A Reflection On The London Terror Attack
You are my first love, tossed by the sea of my soul. My blood has run with the timeless murmur of your rivers, and I have felt the stillness of your history stir a flame within me. You have fed with me your yawning silence that speaks volumes, your quiet concealment of your passion, your words of wisdom that strike through me and unlock the innermost chambers. You have birthed me, rubbed me raw, and caused me to gleam. Are you not still our mother across the tempest?

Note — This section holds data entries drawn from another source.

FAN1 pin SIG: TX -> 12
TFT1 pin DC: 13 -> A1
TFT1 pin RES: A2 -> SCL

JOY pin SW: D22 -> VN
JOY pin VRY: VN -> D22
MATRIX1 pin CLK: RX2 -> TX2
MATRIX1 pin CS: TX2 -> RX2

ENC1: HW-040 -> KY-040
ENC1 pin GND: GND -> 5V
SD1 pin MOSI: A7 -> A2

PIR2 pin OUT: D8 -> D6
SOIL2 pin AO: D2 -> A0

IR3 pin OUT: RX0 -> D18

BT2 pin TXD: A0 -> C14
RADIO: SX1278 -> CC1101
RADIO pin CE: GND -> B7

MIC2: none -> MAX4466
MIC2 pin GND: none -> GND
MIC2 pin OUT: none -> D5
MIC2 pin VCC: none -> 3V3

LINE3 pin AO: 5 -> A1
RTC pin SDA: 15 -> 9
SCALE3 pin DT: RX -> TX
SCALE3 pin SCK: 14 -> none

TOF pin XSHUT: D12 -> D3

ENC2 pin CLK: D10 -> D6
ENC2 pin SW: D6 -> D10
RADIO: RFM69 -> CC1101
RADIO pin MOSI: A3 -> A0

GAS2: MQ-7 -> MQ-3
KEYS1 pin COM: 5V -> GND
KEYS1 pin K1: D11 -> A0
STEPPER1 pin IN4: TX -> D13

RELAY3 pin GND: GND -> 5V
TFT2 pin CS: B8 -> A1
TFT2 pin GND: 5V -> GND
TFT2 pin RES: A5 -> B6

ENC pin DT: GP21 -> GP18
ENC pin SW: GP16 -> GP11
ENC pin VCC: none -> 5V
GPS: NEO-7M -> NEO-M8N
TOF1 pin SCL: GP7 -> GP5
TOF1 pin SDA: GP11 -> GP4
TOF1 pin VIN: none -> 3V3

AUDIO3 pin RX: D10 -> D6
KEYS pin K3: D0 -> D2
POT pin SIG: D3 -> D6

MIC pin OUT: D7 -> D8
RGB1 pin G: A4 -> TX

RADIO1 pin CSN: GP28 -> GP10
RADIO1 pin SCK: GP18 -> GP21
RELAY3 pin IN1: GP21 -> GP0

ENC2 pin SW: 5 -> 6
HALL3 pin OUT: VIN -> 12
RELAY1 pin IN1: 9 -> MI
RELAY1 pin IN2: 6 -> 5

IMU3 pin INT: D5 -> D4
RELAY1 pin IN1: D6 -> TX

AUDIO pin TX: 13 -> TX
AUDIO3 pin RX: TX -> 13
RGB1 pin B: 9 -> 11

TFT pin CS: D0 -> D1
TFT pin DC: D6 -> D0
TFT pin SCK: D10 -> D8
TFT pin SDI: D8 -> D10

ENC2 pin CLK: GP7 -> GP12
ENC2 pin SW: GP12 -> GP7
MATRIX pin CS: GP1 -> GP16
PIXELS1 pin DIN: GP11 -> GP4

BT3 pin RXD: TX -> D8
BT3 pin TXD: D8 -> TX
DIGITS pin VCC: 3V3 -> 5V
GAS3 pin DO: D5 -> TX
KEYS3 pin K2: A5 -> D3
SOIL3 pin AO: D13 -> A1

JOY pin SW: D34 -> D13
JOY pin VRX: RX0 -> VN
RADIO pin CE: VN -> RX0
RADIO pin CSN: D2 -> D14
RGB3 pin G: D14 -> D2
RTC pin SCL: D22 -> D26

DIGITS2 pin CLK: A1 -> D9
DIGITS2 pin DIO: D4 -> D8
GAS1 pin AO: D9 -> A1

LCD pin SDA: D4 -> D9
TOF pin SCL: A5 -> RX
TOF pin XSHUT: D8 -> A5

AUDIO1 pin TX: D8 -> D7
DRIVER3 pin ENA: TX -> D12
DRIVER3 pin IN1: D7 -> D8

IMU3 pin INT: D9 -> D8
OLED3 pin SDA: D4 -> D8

I dream, and the water sings to me, like tears flowing, for I miss you, like the lost part of myself I have never seen. And yet still I cry out, I am one of you! I feel the pulse of you alive in me, and I know I am your child. When you bleed, I bleed. When you are in pain, the knot of grief tightens in my stomach. The root is far too deep to ever be pulled out.
Your saints and scholars have carved your fame, your actors and orators have given you their voice, and the ghosts of the past mold you, and their breath still lingers on the fog. You have known heaven and hell, you have known the wild yearnings that drive humanity to the heights of glory and the depths of depravity. Yes, you have known them, and weathered them, and your cliffs stand tall against the waves.
You have plumbed the depths, and felt the cold water splashed in your face. You felt the stripes of agony, criss-crossed and martyr-crowned. You know the nature of tragedy as the blessing of renewal, and the nature of comedy to cut and clear the eyes of their fog. Your gravity has been matched by your wit, and the masks of your theater tell your tale.
You are the land of the painted people, and the paint runs in my veins. No one can measure the course of it. You are both tame and wild, breathless and panting hard. You have been hard-hewn in your ways, and in the paradox of living, an island set apart, silver-set in the sting of the star-light. You are like lichen on the ancient wall, like the stag’s cry at twilight, like the sun-shot stained-glass, colors bleeding everywhere. They stain me unto the bone.
So what do you mean to me in my heart? So many things it could break my heart. You are sometimes hard to love, eccentric, stubborn, impossible to understand, grounded in tangled roads and risen from a tangled constitution that was never written. You are imperturbable, rattling on with a lilting rhythm, and the world may think you speak nonsense. But in the end, your paradox is your profoundest truth, and the flecks of gold mark the courage in your well-worn eyes. And my God, do they shine in my young eyes too, sparks from the forge that leave your language upon my tongue?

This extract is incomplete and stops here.